Wednesday, October 10, 2007

Obituari: Penyair 'Pahlawan Tak Dikenal' telah Tiada

SEPULUH tahun yang lalu dia terbaring
Tetapi bukan tidur, sayang
Sebuah lubang peluru bundar di dadanya
Senyum bekunya mau berkata, kita sedang perang

Dia tidak ingat bilamana dia datang
Kedua lengannya memeluk senapan
Dia tidak tahu untuk siapa dia datang
Kemudian dia terbaring, tapi bukan tidur sayang

.......

INILAH sepenggal sajak 'Pahlawan Tak Dikenal' karya penyair Toto Sudarto Bachtiar. Dunia kepenyairan Indonesia kembali kehilangan salah seorang tokohnya. Selasa (9/10) pagi sekitar pukul 07.00 WIB Toto Sudarto, salah seorang tonggak sastra tahun 1950-an, meninggal dunia di Cisaga, Banjar, Jawa Barat, dalam usia 78 tahun.

Pria kelahiran Cirebon, Jawa Barat, 12 Oktober 1929 itu meninggalkan istri Zainar, seorang putri Dilla dan dua orang cucu.

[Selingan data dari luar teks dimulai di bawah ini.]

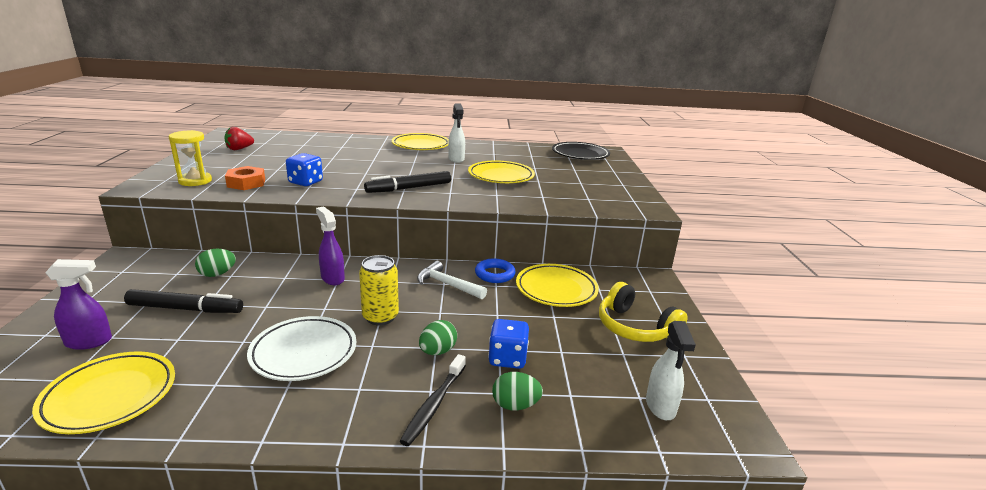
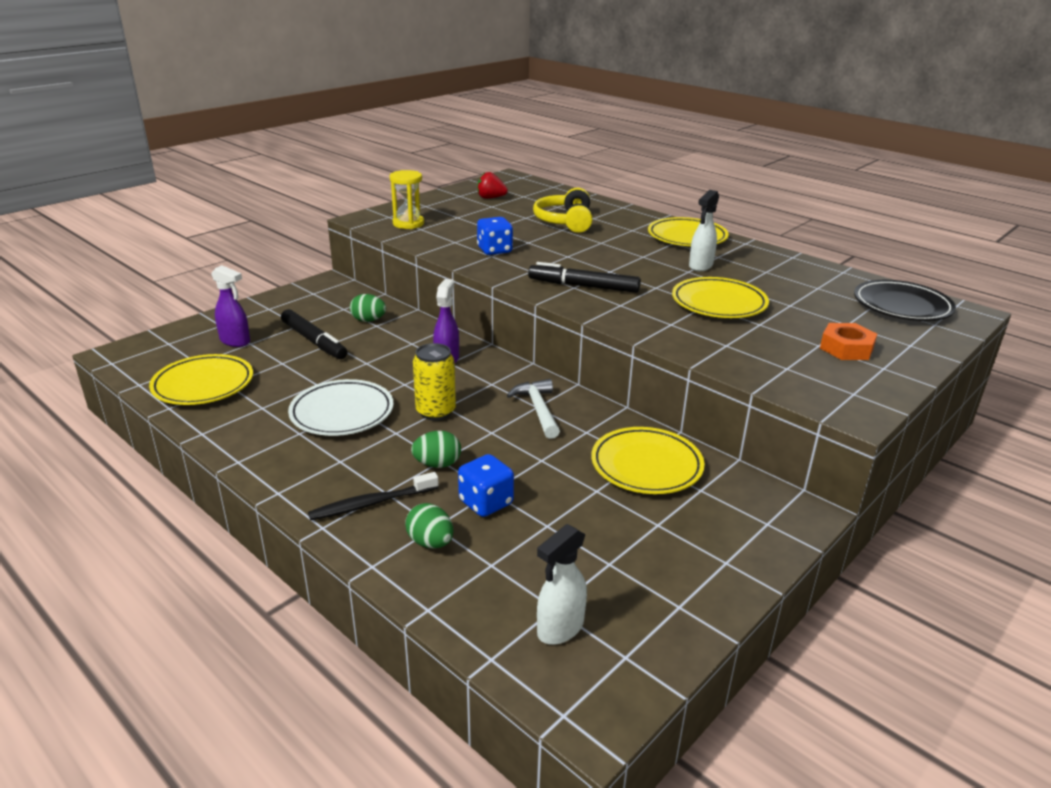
camera: 45 degrees right, 5 degrees up
(246, 183) = (444, 237): orange nut -> orange nut (846, 348)
(495, 274) = (603, 420): blue ring -> none
(634, 328) = (670, 548): yellow headphones -> yellow headphones (565, 222)

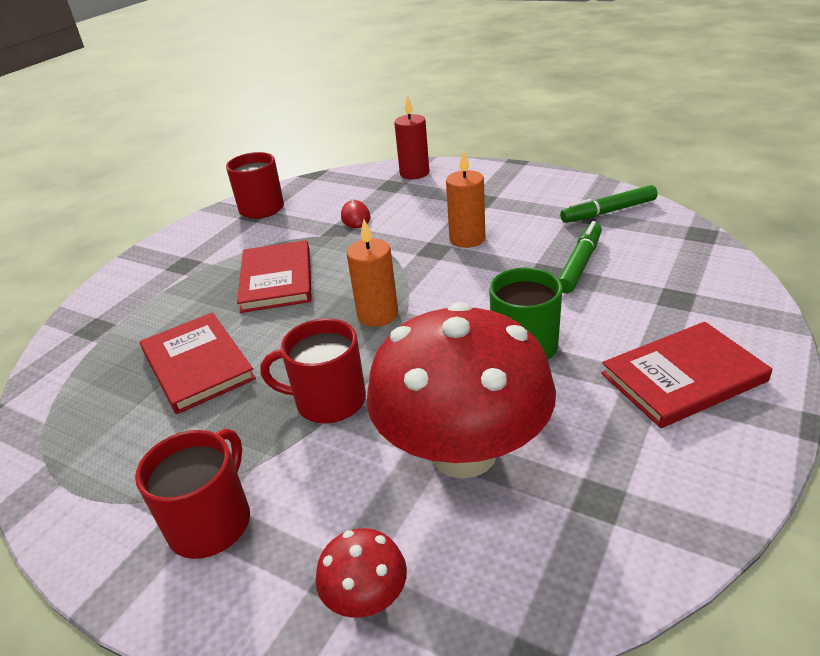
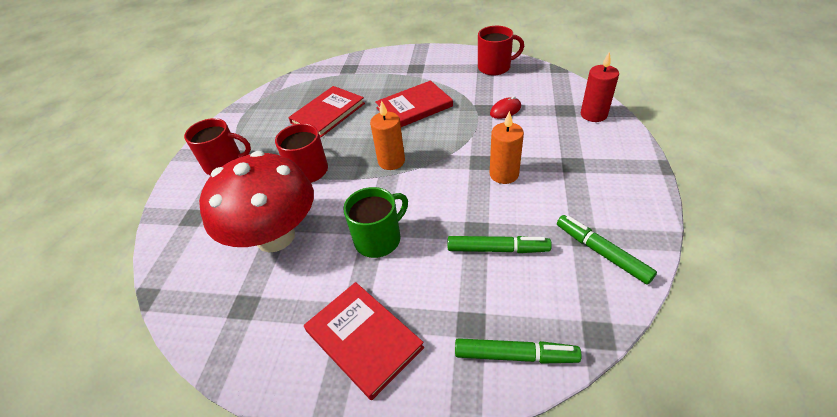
camera: 70 degrees right, 10 degrees up
(366, 598) = (183, 229): red mushroom -> none
(719, 279) = (515, 355): none -> green marker

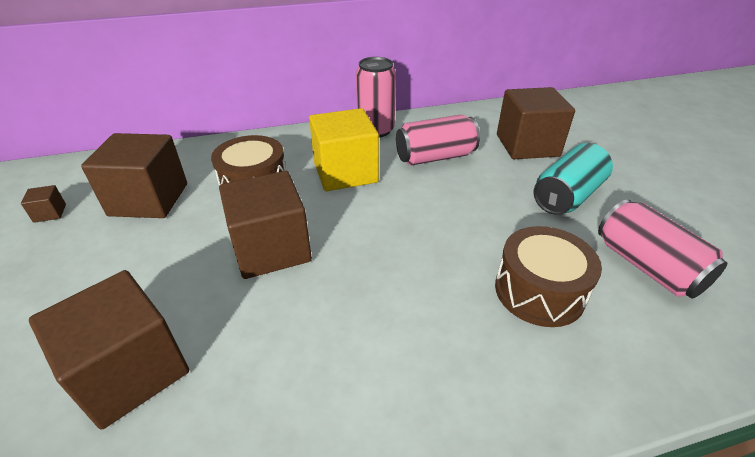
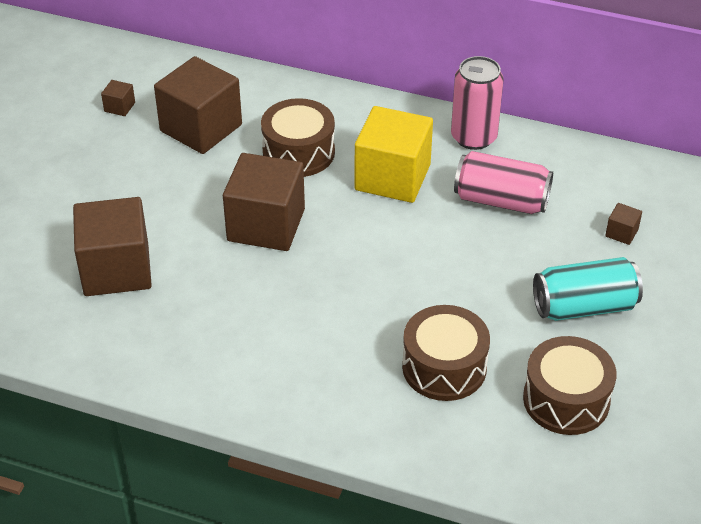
camera: 35 degrees right, 5 degrees up
(527, 145) = (621, 233): brown cube -> brown cube, size x0.40
(647, 266) = (566, 400): pink can -> brown drum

Almarhum sebelum meninggal mengeluh sakit kepala ketika menunggu travel yang akan membawanya ke Bandung sekitar pukul 05.50 WIB.

"Bapak tidak punya penyakit berat. Seperti kebiasaan beliau setiap bulan Ramadan, dia ke Banjar untuk mencari ayam kampung yang akan dimasak untuk Lebaran," tutur Didin Kusdiana, 45, menantu Toto.

Kerabat Toto yang juga seniman Mohamad Sunjaya mengungkapkan, Toto pernah menderita gangguan jantung beberapa tahun lalu. Namun, sudah lama dia tidak mengeluhkan penyakitnya itu.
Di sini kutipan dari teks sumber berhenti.